Market watchers split on future BSP rate cuts

After slashing key interest rates this year four times, for a total of 100 basis points this year, economists have a mixed view on whether the Bangko Sentral ng Pilipinas is done with its monetary easing cycle especially through 2013.

With global demand likely to remain weak, more policy easing may be sanctioned by the BSP next year, global research firm Capital Economics said. Barclays said with the risks to global growth still on the downside, another interest rate cut may be likely, especially given continued capital inflows.

Credit Suisse, on the other hand, thinks that scope for the BSP’s monetary easing was narrowing and that the local monetary authority was gradually moving toward using non-policy rate measures to handle inflows.

HSBC said given that risks to inflation remained in the first quarter of 2013 due to an unfavorable base effect and rising power prices, the BSP would likely hold rates steady at the next meeting. “If anything rates will again rise next year,” said HSBC economist Trinh Nguyen.

Capital Economics, Barclays, Credit Suisse and HSBC issued their research reports on Thursday shortly after the BSP announced a widely expected 25-basis-point interest rate cut that brought the inflation-targeting central bank’s overnight borrowing rate to a new record-low 3.5 percent.

In projecting a continuation of the monetary easing or dovish bias, Capital Economics believed that inflationary pressures in the Philippines were currently very low and would remain weak.

“A combination of weaker growth in the Philippines and falling global commodity prices means price pressures are likely to remain subdued in the coming months,” it said.

The research firm said last week’s cut should boost investment and consumption, which would compensate for the weakness of the export sector.

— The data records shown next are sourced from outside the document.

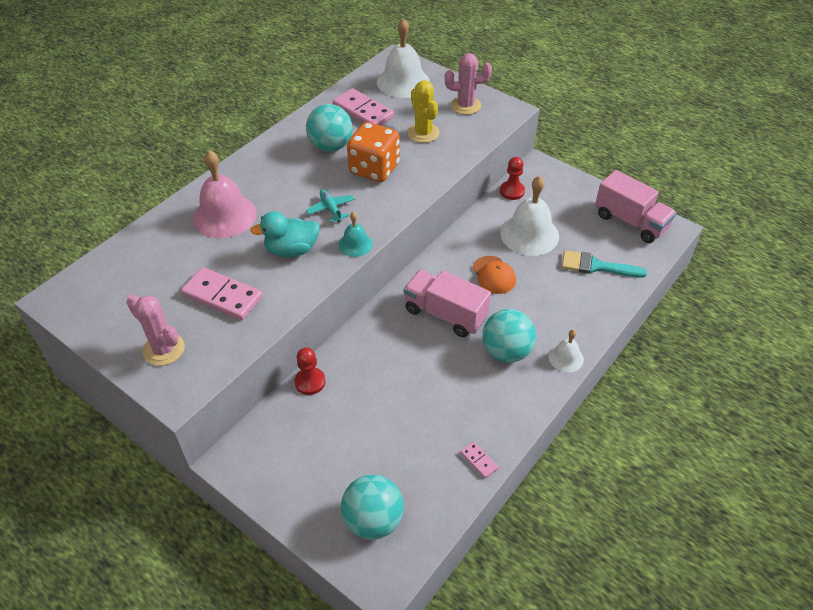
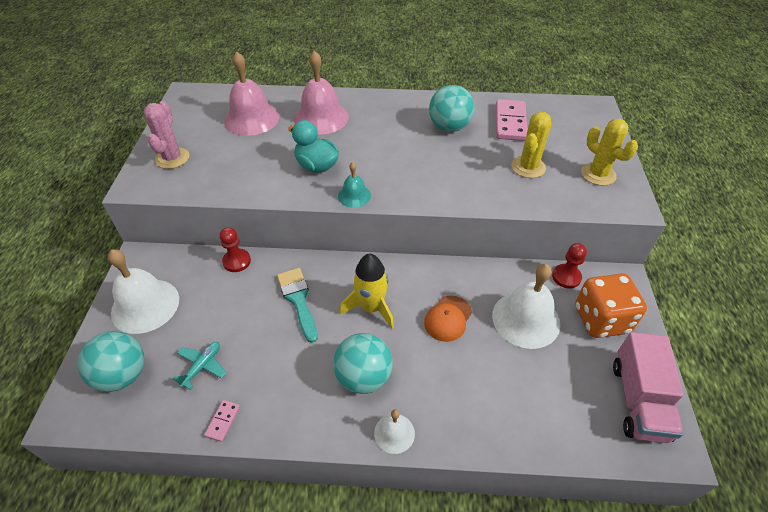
camera: 55 degrees right, 0 degrees up
(167, 264) = (251, 118): none -> pink bell
(222, 296) = (242, 157): pink domino -> none
(331, 209) = (380, 163): turquoise plane -> turquoise plane (202, 366)
(374, 169) = (450, 162): orange dice -> orange dice (601, 319)
(403, 82) = (575, 124): white bell -> white bell (145, 305)
(445, 314) = (371, 307): pink truck -> yellow rocket
(465, 105) = (598, 174): pink cactus -> yellow cactus
(596, 266) = (541, 399): turquoise brush -> turquoise brush (298, 300)

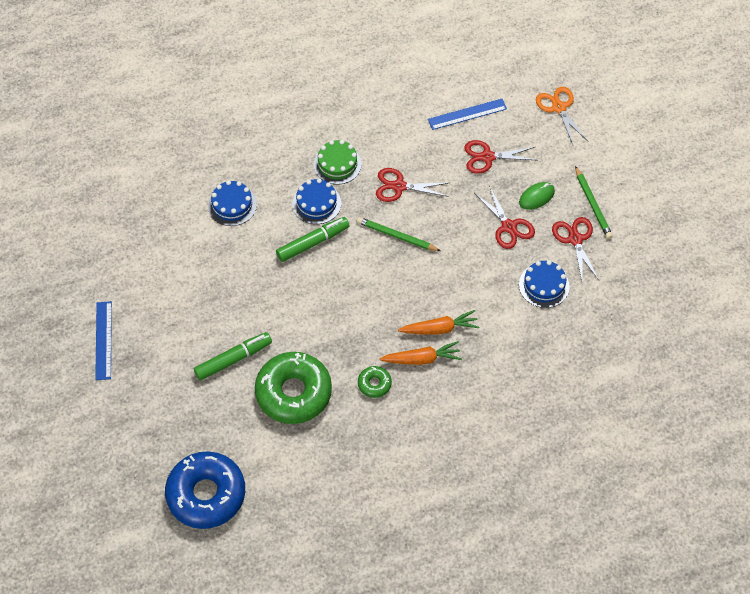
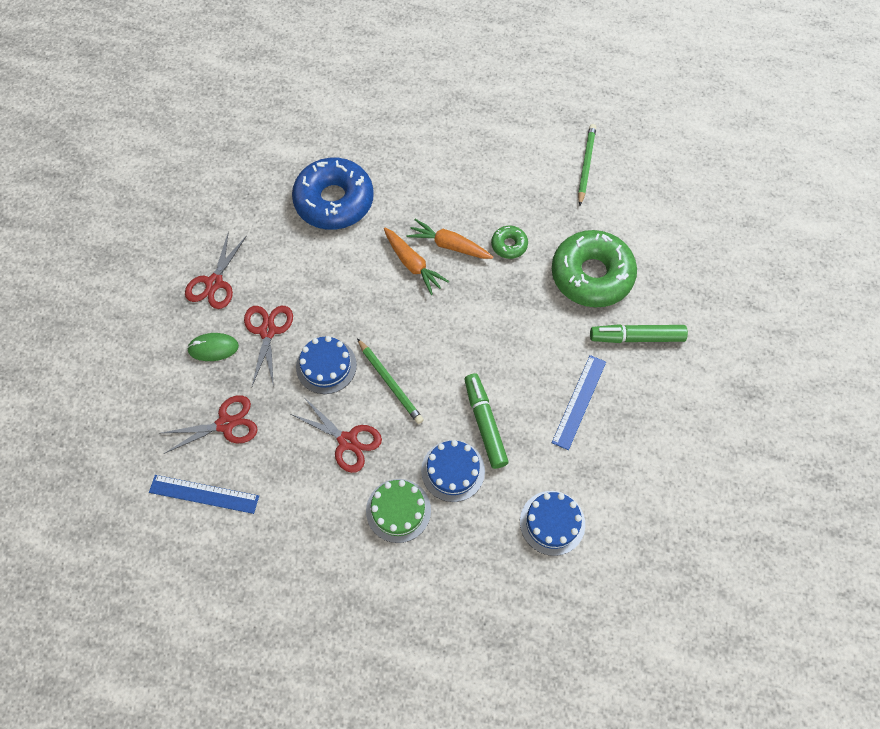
camera: 150 degrees left, 5 degrees up
(103, 340) = (770, 428): blue ruler -> blue ruler (579, 401)
(206, 494) = (719, 226): blue donut -> blue donut (334, 201)
(313, 242) = (485, 423): green marker -> green marker turned 75 degrees clockwise
(439, 328) = (413, 264): orange carrot -> orange carrot turned 150 degrees counterclockwise
(487, 157) = (225, 424): red scissors -> red scissors turned 45 degrees counterclockwise
(544, 285) = (282, 254): blue cake -> blue cake (326, 366)
(559, 108) = (98, 443): orange scissors -> none
(592, 204) = (165, 309): green pencil -> green pencil (586, 165)

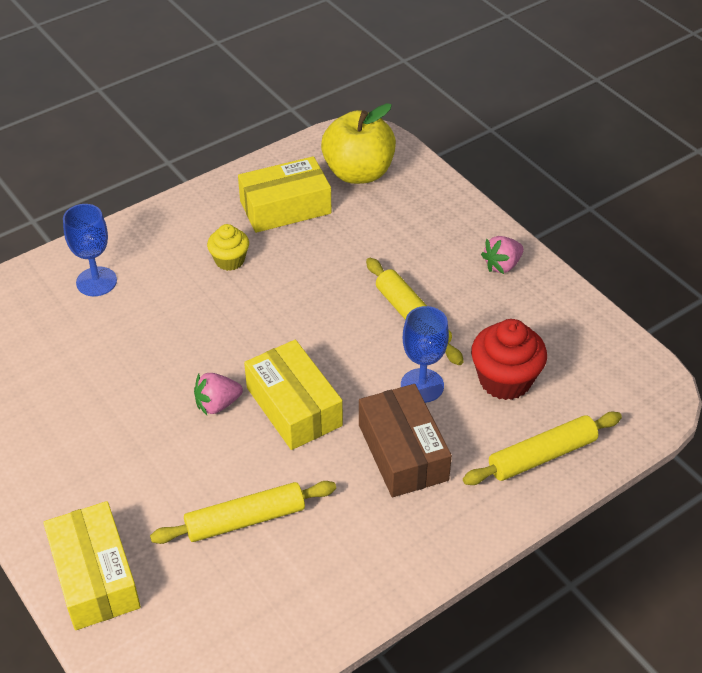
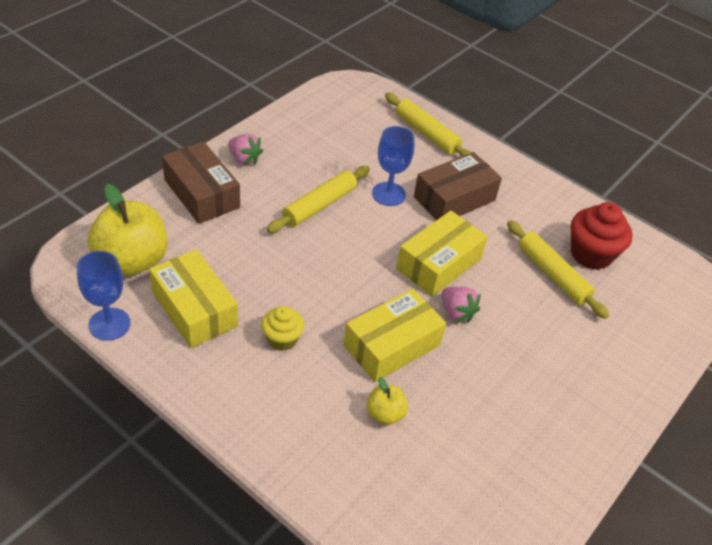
camera: 110 degrees left, 0 degrees up
(95, 576) = (645, 352): yellow box -> yellow box (392, 345)
(96, 281) = (342, 447): blue goblet -> blue goblet (109, 324)
(116, 317) = (385, 414): none -> yellow apple
(447, 226) = (202, 193): none -> brown box
(505, 380) = (367, 152): red cupcake -> red cupcake (591, 254)

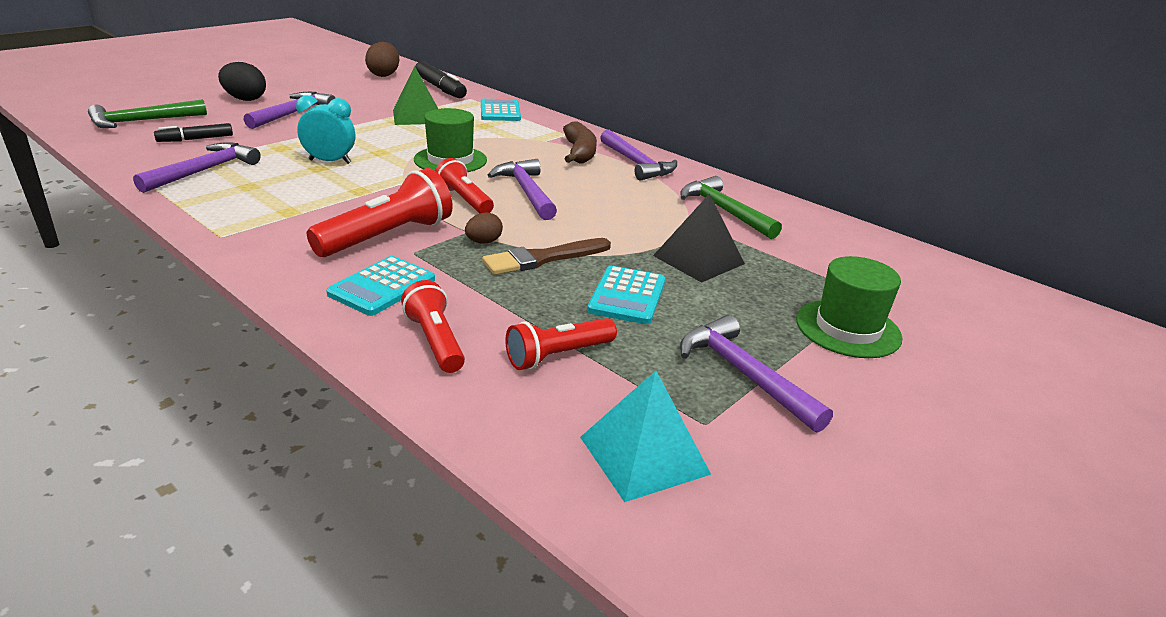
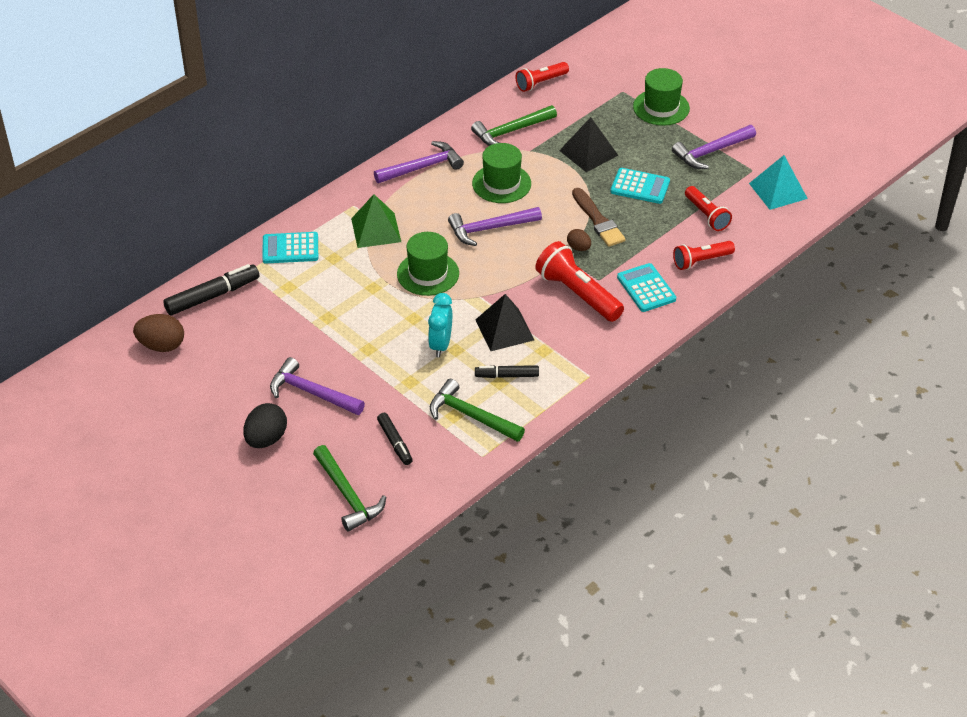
camera: 85 degrees left, 15 degrees up
(204, 171) = (471, 416): purple hammer -> green hammer
(257, 190) = (506, 375): none -> black marker
(338, 192) = (504, 330): none -> black pyramid
(382, 287) = (646, 288): turquoise calculator -> turquoise calculator turned 150 degrees counterclockwise
(417, 116) = (312, 304): green pyramid -> green pyramid (376, 230)
(464, 200) = (510, 260): red flashlight -> red flashlight (540, 83)
(579, 153) = (401, 198): brown banana -> none
(615, 201) = (501, 183): none -> green hat

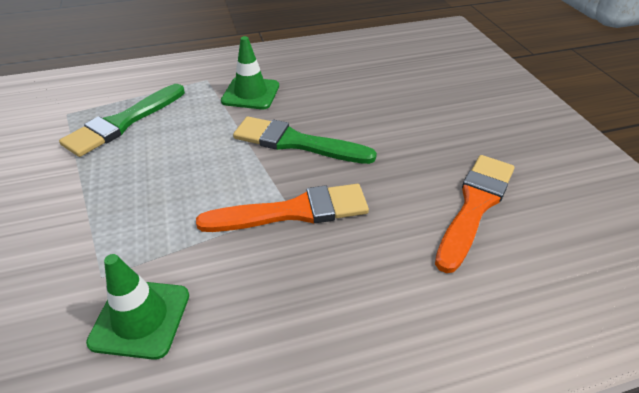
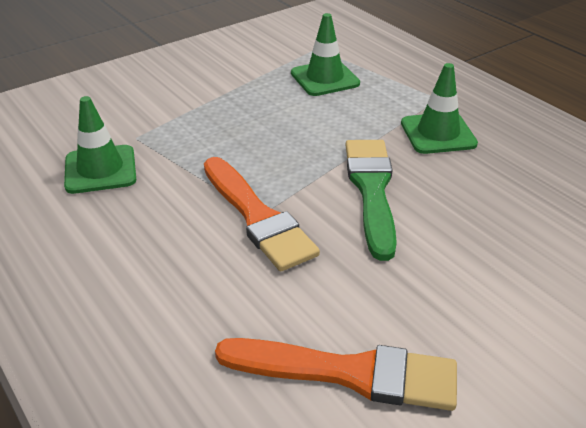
camera: 70 degrees right, 5 degrees down
(123, 122) = (325, 78): green brush -> green traffic cone

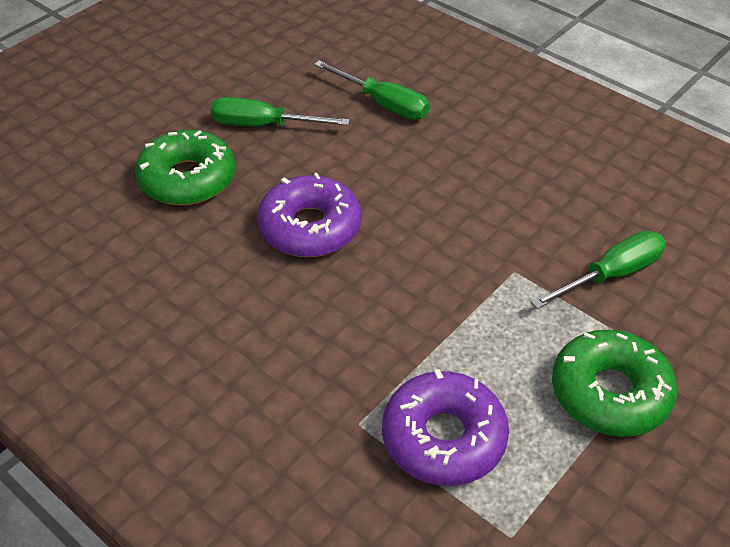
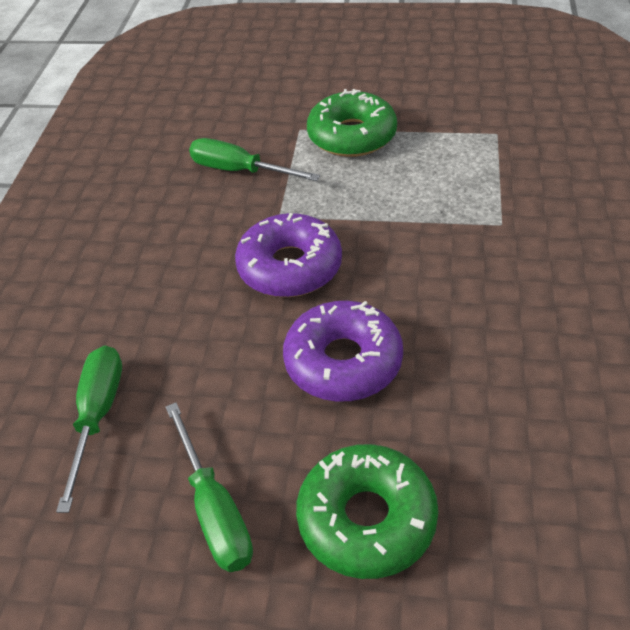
camera: 120 degrees left, 0 degrees up
(443, 438) = (465, 183): purple donut -> purple donut (290, 267)

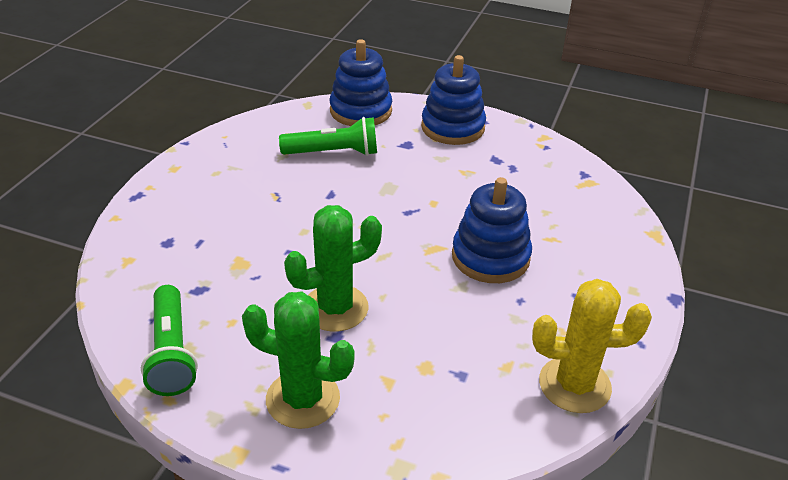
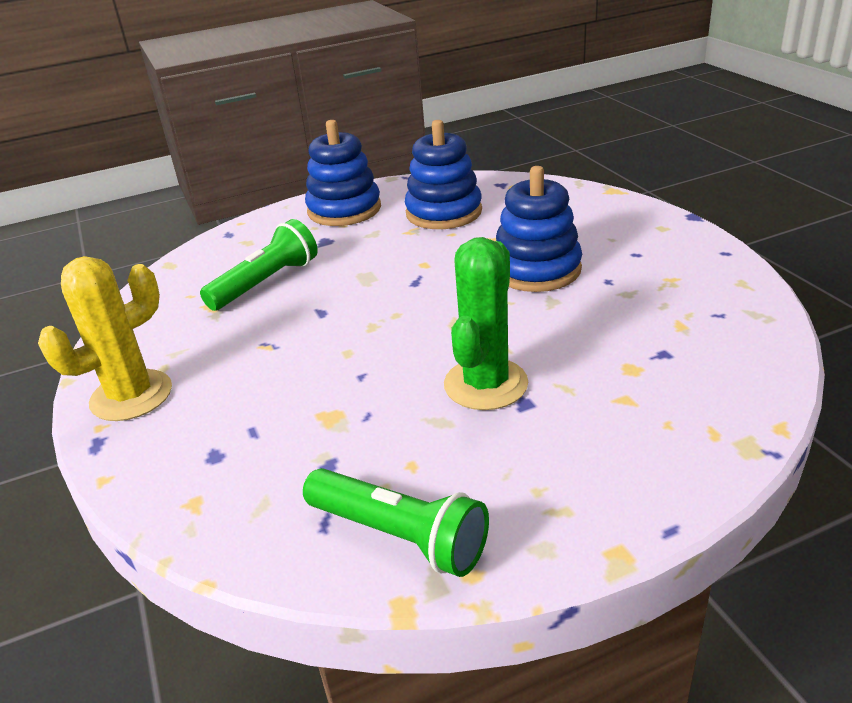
camera: 40 degrees left, 5 degrees down
(303, 399) = (589, 466): green cactus -> none
(360, 111) = (235, 241): blue stacking toy -> blue stacking toy (444, 212)
(574, 385) = (740, 303): yellow cactus -> yellow cactus (131, 396)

This should also ease upward pressure on the peso.

“On balance, we expect growth to slow in the coming quarters. However, provided remittances continue to hold up as we expect, GDP [gross domestic product] is likely to expand by around 4-5 percent over the next couple of years,” Capital Economics said.

“The central bank has its next meeting in December, when we expect rates will be left unchanged as the BSP takes time to monitor the impact of today’s cut. However, if global growth remains as weak as we expect over the next year and the crisis in the eurozone continues to intensify, further loosening is likely in 2013,” Capital Economics said.